13/07/2011
La prière du soir
Il l’avait recueilli à l’entrée de la forêt, non loin de la station service automatique posée comme un furoncle sur le bord de la route nationale qui s’y enfonçait en une longue ligne droite de plusieurs dizaines de kilomètres. Sans être fréquent, ce n’était pas la première fois que ce genre d’incident se produisait. Une zone déserte le plus souvent, une station service où l’on s’arrête pour faire le plein du réservoir de sa voiture et le vide de sa vessie puis quand l’automobile repart, il reste seul quelques instants avant de réaliser qu’il a été abandonné. Un classique.
Que vouliez-vous qu’il fit, si on a un cœur c’est pour s’en servir.

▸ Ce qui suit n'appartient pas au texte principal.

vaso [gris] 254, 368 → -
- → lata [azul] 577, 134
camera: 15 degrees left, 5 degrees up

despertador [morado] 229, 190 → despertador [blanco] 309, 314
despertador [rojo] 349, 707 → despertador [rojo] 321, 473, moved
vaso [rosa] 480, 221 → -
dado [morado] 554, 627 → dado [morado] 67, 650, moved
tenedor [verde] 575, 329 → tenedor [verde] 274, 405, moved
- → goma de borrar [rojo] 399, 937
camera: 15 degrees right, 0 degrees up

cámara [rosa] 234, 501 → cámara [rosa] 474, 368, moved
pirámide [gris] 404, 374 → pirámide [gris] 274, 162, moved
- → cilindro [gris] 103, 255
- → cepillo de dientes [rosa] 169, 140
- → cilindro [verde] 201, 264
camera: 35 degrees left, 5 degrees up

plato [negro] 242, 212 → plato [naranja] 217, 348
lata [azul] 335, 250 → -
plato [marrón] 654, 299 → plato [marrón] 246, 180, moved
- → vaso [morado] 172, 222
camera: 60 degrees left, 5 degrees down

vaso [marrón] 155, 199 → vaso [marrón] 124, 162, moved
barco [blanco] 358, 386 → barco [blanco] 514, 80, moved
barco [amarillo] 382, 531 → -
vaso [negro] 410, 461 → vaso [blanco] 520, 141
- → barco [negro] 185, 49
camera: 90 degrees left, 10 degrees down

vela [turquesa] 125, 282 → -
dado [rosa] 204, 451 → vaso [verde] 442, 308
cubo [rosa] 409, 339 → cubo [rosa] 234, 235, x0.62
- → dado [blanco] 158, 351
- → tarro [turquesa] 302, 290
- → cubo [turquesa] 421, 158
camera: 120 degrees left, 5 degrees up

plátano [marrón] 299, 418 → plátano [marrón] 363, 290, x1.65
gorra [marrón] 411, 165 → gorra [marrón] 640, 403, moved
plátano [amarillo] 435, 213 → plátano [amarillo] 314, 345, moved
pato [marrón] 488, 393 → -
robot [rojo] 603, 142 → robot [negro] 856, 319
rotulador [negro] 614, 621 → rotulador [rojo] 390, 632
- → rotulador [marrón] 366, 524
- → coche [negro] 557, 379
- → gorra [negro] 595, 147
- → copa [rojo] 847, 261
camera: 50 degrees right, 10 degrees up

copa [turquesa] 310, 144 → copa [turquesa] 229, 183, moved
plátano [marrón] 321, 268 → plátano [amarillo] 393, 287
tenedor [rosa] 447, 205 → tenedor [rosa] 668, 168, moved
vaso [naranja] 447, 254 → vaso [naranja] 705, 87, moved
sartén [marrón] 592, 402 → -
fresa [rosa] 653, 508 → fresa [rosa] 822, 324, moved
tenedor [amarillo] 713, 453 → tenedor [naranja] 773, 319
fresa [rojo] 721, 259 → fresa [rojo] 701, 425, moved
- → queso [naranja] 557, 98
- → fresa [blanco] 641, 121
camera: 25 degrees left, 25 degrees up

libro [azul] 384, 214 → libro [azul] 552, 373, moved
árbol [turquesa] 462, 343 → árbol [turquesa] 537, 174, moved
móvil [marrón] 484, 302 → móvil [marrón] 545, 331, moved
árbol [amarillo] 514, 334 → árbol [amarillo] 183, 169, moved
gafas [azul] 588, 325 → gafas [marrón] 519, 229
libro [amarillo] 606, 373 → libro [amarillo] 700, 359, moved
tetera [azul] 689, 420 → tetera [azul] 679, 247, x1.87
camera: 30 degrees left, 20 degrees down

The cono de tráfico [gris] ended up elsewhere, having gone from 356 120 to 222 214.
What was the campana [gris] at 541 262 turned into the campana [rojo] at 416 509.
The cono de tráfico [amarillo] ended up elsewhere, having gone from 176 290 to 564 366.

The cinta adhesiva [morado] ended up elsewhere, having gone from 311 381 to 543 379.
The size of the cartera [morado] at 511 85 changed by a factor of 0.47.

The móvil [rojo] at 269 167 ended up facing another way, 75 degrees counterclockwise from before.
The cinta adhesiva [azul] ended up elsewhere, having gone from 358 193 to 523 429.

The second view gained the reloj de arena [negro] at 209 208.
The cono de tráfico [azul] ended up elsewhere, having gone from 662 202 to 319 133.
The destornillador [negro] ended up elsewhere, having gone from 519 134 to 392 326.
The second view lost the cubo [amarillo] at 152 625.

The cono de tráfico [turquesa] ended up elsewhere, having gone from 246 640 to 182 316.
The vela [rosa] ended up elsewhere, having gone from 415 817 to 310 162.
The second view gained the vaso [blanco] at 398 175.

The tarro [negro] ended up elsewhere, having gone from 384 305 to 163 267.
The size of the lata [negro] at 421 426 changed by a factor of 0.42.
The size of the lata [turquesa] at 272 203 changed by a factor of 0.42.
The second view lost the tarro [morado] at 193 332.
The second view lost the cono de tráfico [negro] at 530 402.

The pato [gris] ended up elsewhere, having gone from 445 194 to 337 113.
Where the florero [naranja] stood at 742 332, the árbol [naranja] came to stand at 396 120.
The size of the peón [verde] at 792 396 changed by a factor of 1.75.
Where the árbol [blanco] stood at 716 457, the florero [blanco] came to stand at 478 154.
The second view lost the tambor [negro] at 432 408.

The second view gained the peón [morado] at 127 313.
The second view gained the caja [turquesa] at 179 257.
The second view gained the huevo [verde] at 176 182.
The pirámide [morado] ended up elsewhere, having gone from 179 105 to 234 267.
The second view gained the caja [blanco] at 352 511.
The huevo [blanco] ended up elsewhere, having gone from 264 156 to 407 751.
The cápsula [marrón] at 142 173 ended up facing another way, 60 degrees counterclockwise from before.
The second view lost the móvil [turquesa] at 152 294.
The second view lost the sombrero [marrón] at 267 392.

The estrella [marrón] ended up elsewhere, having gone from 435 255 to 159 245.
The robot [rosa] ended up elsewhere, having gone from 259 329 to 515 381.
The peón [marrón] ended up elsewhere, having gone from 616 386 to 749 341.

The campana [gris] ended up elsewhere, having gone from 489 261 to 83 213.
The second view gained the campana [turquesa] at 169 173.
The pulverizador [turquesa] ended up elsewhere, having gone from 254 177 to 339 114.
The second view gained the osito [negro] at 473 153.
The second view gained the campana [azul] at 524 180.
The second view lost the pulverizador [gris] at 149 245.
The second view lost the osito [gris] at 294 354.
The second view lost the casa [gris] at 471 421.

Il s’était approché en prenant un air amical pour ne pas l’effrayer, un geste caressant avait suffi, l’entente avait été immédiate entre eux. Il lui avait fait comprendre de le suivre chez lui, il n’avait pas refusé, peut–être qu’entre deux maux il avait choisi le moindre, être seul dans ce désert certainement hostile alors que les ombres de la nuit se profilaient à l’horizon ou bien suivre cet inconnu qui semblait gentil vers un toit et un couvert, le dilemme n’était pas cornélien.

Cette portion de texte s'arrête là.